Мы перешептываемся.
— Не думаю! — говорю я.
— А чего ты тогда смеешься?
— Лично я смеюсь над проклятой судьбой, которая заставила меня войти в этот магазин, откуда пока нет выхода, и я предполагаю, что вы оба вошли так же, как и я, с лучшими намерениями. А это, согласитесь, выглядит смешно.
Мужчина, все еще глубоко дыша, взял слово:
— Во-первых, это слишком большая наглость с вашей стороны считать меня вором, и я могу сказать, что это очень меня нервирует. Я могу подать на вас в суд за такое оскорбление, как только мы выйдем отсюда, а если мы не выйдем, я буду вынужден требовать сатисфакции на этом самом месте.

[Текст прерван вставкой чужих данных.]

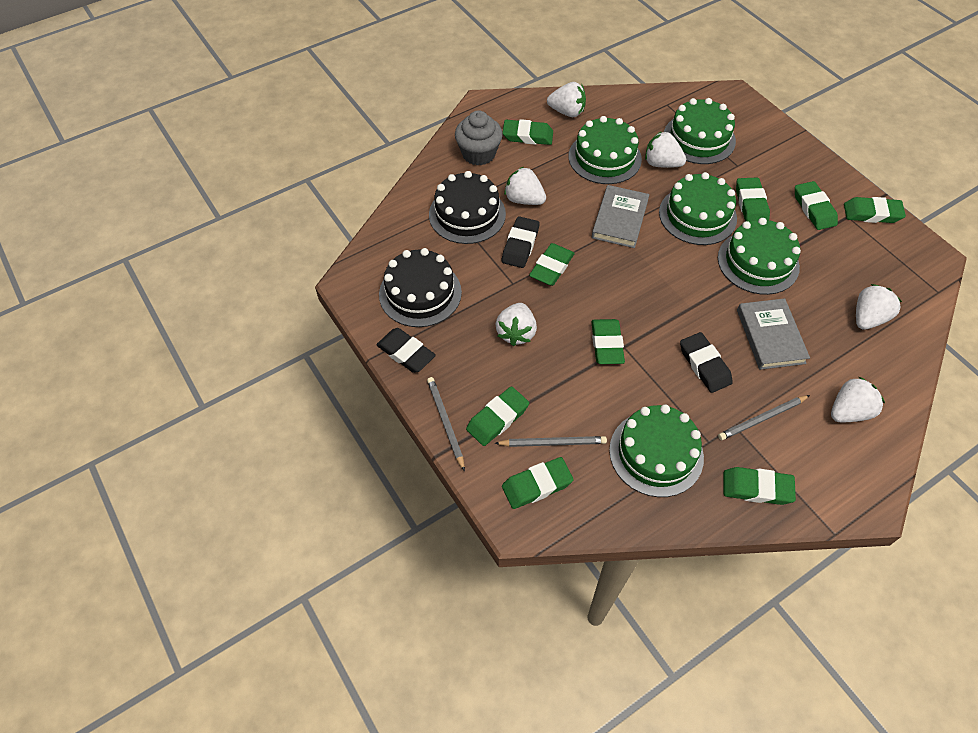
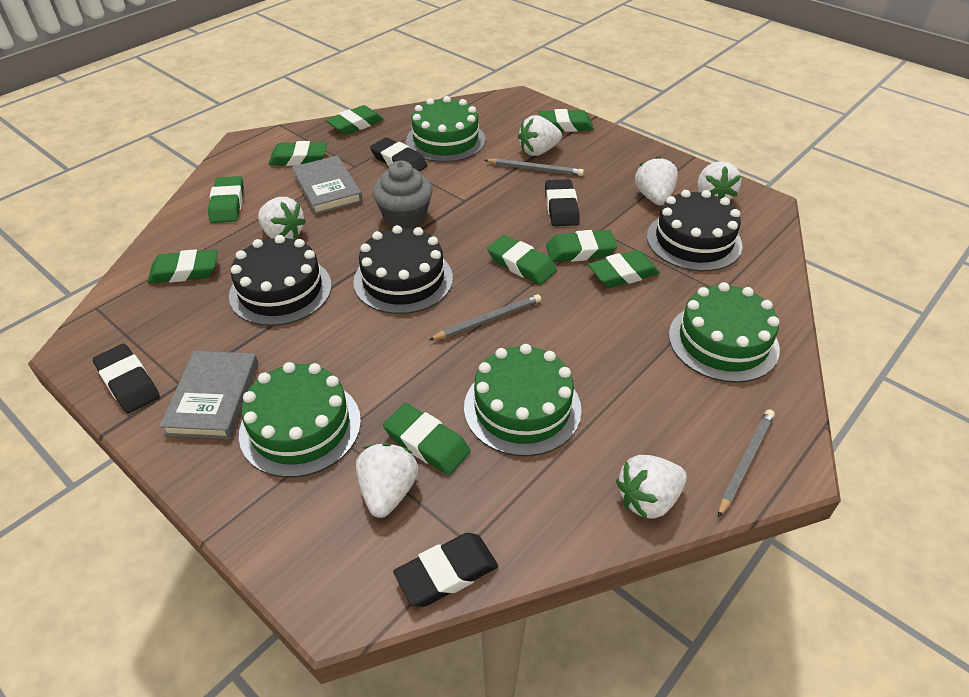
black cake: 2 -> 3
black eraser: 3 -> 4
green cake: 5 -> 4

Мне пришлось как-то оправдываться.
— Ни разу, ни вслух, ни про себя, ни единым словом я не назвал ни вас, ни даму ворами. Я не понимаю, почему вы настаиваете на такой квалификации.
После короткой паузы, во время которой было заметно, что она пытается придумать что-то умное, женщина добавила, что просто хотела подушиться.
— Я просто хотела подушиться, — сказала она.
По ее словам, она любит дорогие ароматы и, когда она увидела открытый магазин, зашла подушиться, намереваясь потом пойти себе дальше. Она и раньше так делала в парфюмерных магазинах по всему городу.
Я просто оторопел, потому что это было какое-никакое, но алиби, которое казалось более сильным и более аргументированным, чем мое — незамысловатое и малоубедительное. Кто вообще мог поверить, что я вошел сюда в результате неправильно разрешенной дилеммы?
— Насколько я помню, я вовсе не называл вас ворами, — повторил я, чтобы подчеркнуть то, что уже сказал однажды и что, возможно, так и не было услышано.
— Неправда. Вы смеялись надо мной, потому что думали, что я оказалась здесь по тем же причинам, по которым здесь оказались вы, а всем понятно, то есть у вас просто на лбу написано, что вы вошли как обычный преступник и никак иначе.
Я зашептал чуть громче:
— Если я преступник, то преступники и вы оба, потому что вы несанкционированно проникли сюда, где вам не место. Аргументы женщины слишком слабы, чтобы им кто-нибудь поверил.
Бородач взял инициативу в свои руки, во-первых, чтобы успокоить ситуацию, а во-вторых, чтобы поставить себя над нею.
— Ты, чувак, понятия не имеешь, кто я такой и в какую неприятность ты сейчас вляпался. А когда узнаешь, то реально пожалеешь, что на свет родился.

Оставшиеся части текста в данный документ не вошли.